A series of studies have been published over the past few months that estimate the number of people who would gain coverage if Colorado expands, as well as the overall cost of expansion. As with any complicated cost-estimating exercise, each report has slightly different assumptions on items such as enrollment rate, projected use of medical services and the 10-year economic forecast. Overall, though, the numbers are fairly close.
- The Colorado Department of Health Care Policy and Financing estimates that the expansion will result in a total new enrollment of 271,000 Coloradans by 2022. HCPF estimates the state cost at $1.5 billion for this 10-year period and the federal cost at $11.6 billion. Governor Hickenlooper has outlined plans to save more than $280 million in Medicaid spending over the next10 years to help cover the cost of expansion.
- A study by The Colorado Trust, conducted by the Colorado Health Institute, estimates 240,000 new enrollees by 2022, a state cost of $1 billion and a federal cost of $11.4 billion.
- A study done for Kaiser by the Urban Institute estimates new enrollment of 297,000 by 2022 and puts the state cost at $1.5 billion and the federal cost at $11.6 billion.
Yet these numbers tell only part of the story.
- A study published by The Colorado Health Foundation, done by Charles Brown Consulting, shows that Medicaid Expansion would result in 22,388 more jobs within the state and would generate an additional $4.4 billion in economic activity by 2026.
- The New England Medical Journal, reported last year that Medicaid expansion in a handful of states demonstrated a reduction in mortality, finding for every 100,000 citizens between the ages of 20 and 64, Medicaid expansion saves 19.6 lives every year. Applying this result to Colorado’s population, Medicaid expansion could be expected to save the lives of at least 629 Coloradans every year.

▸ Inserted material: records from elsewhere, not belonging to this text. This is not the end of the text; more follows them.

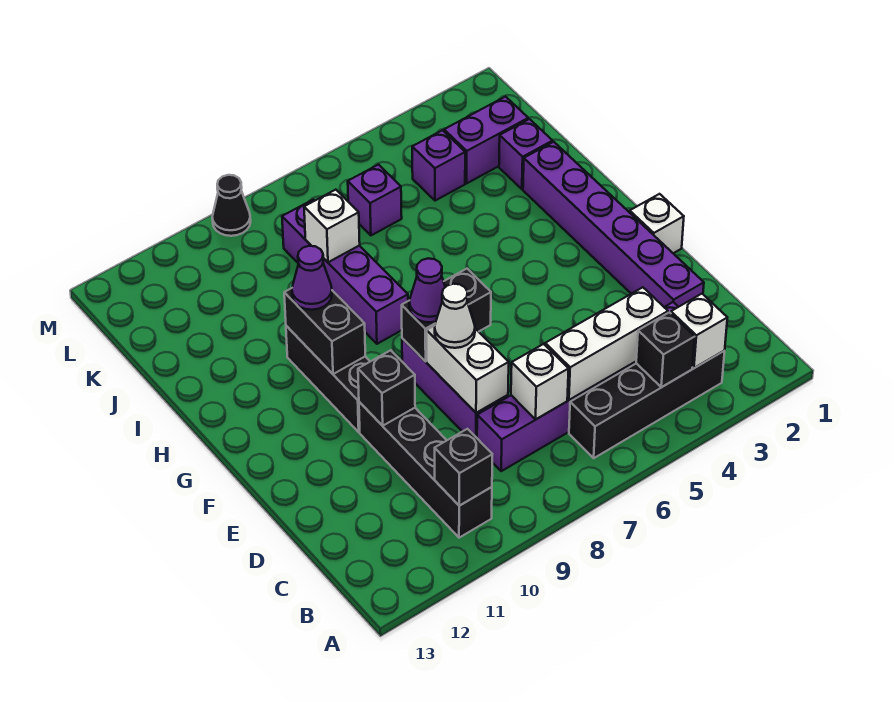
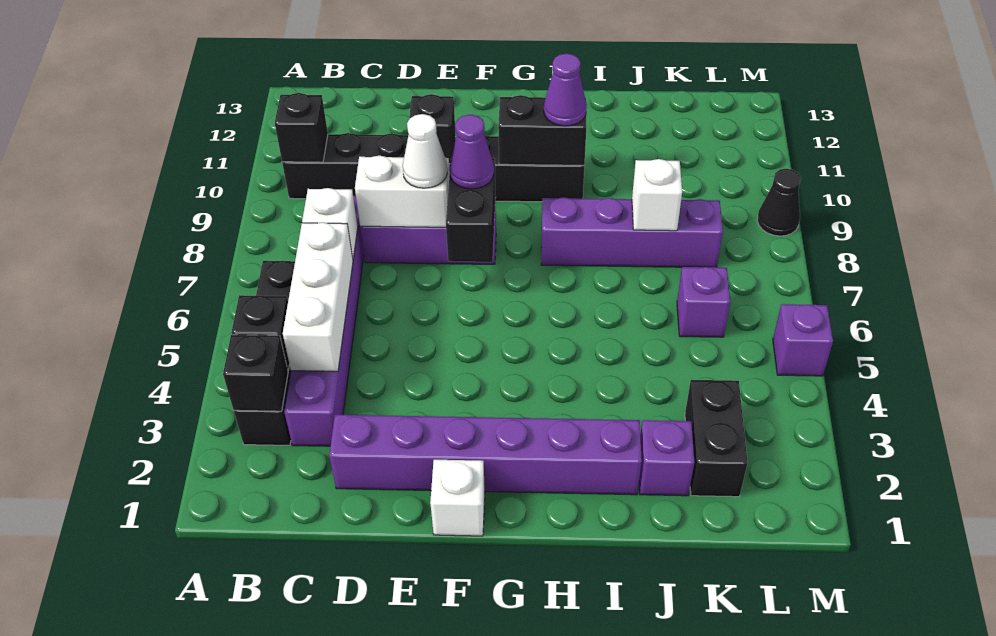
white brick B3 level 2 -> black brick B3 level 2
purple brick K2:K3 level 1 -> black brick K2:K3 level 1
purple brick K4 level 1 -> purple brick M5 level 1

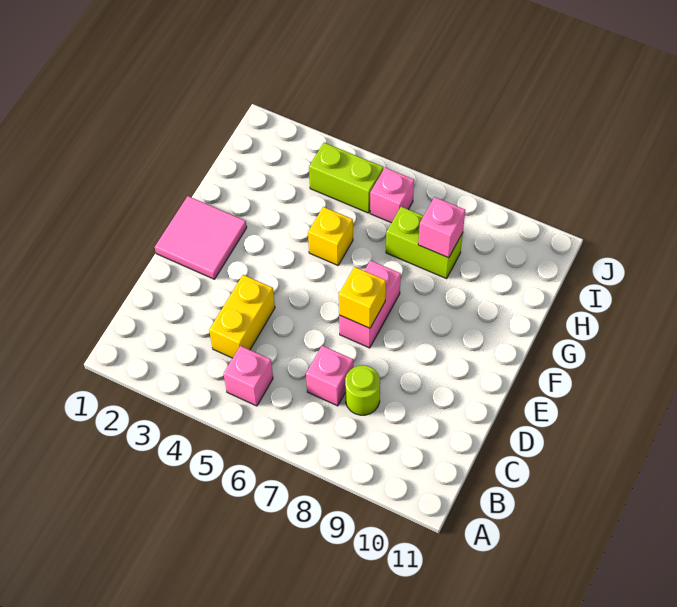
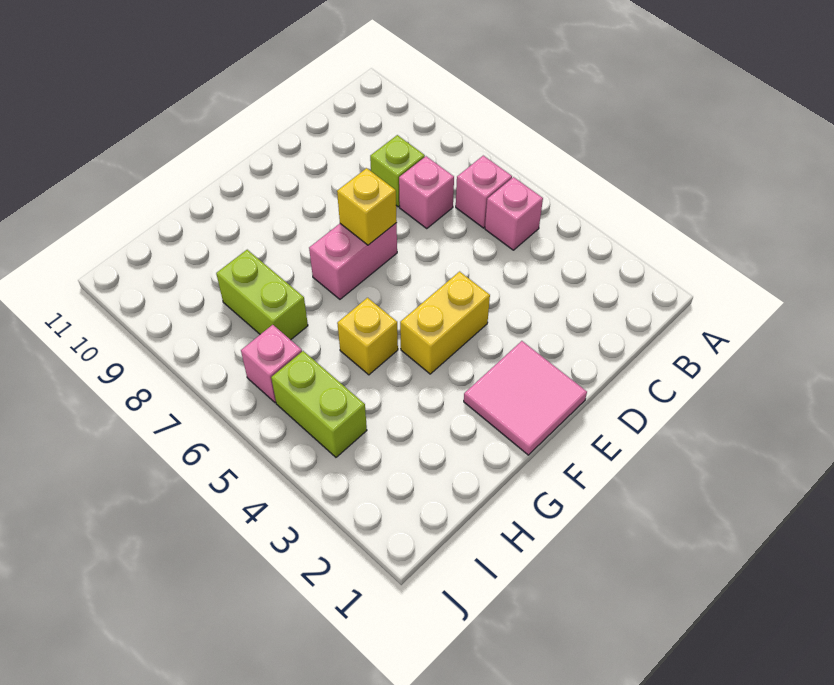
yellow brick C4:D4 level 1 -> yellow brick E4:F4 level 1
lime round brick C8 level 1 -> lime brick C8 level 1
pink brick H8 level 2 -> pink brick B6 level 1

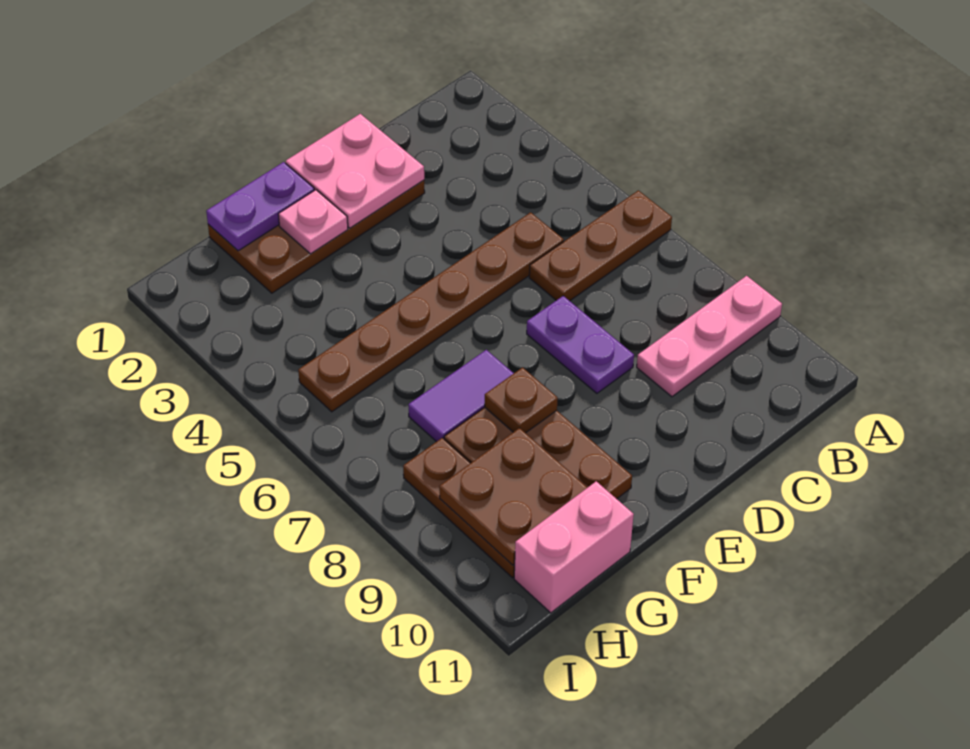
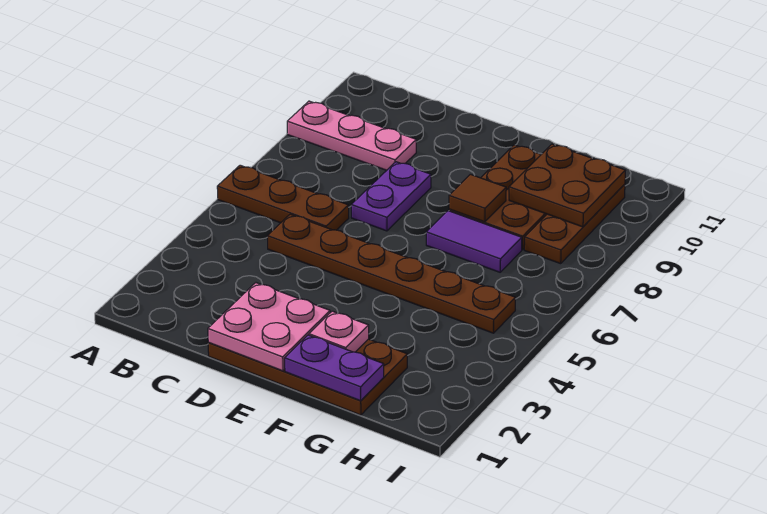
brown plate F8 level 2 -> brown tile F8 level 2
pink brick G11:H11 level 1 -> none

We expect a lively debate in the coming weeks over this bill – not only on the costs and benefits of expansion but on the fundamental role of government in providing health coverage for this population. Bill opponents have expressed several concerns about expansion, including questions about the federal government’s long-term commitment to the high federal match rate considering the fiscal deficit that the country currently faces.
The bill has been assigned to the Senate Health Committee and is expected to be heard next Thursday, March 14.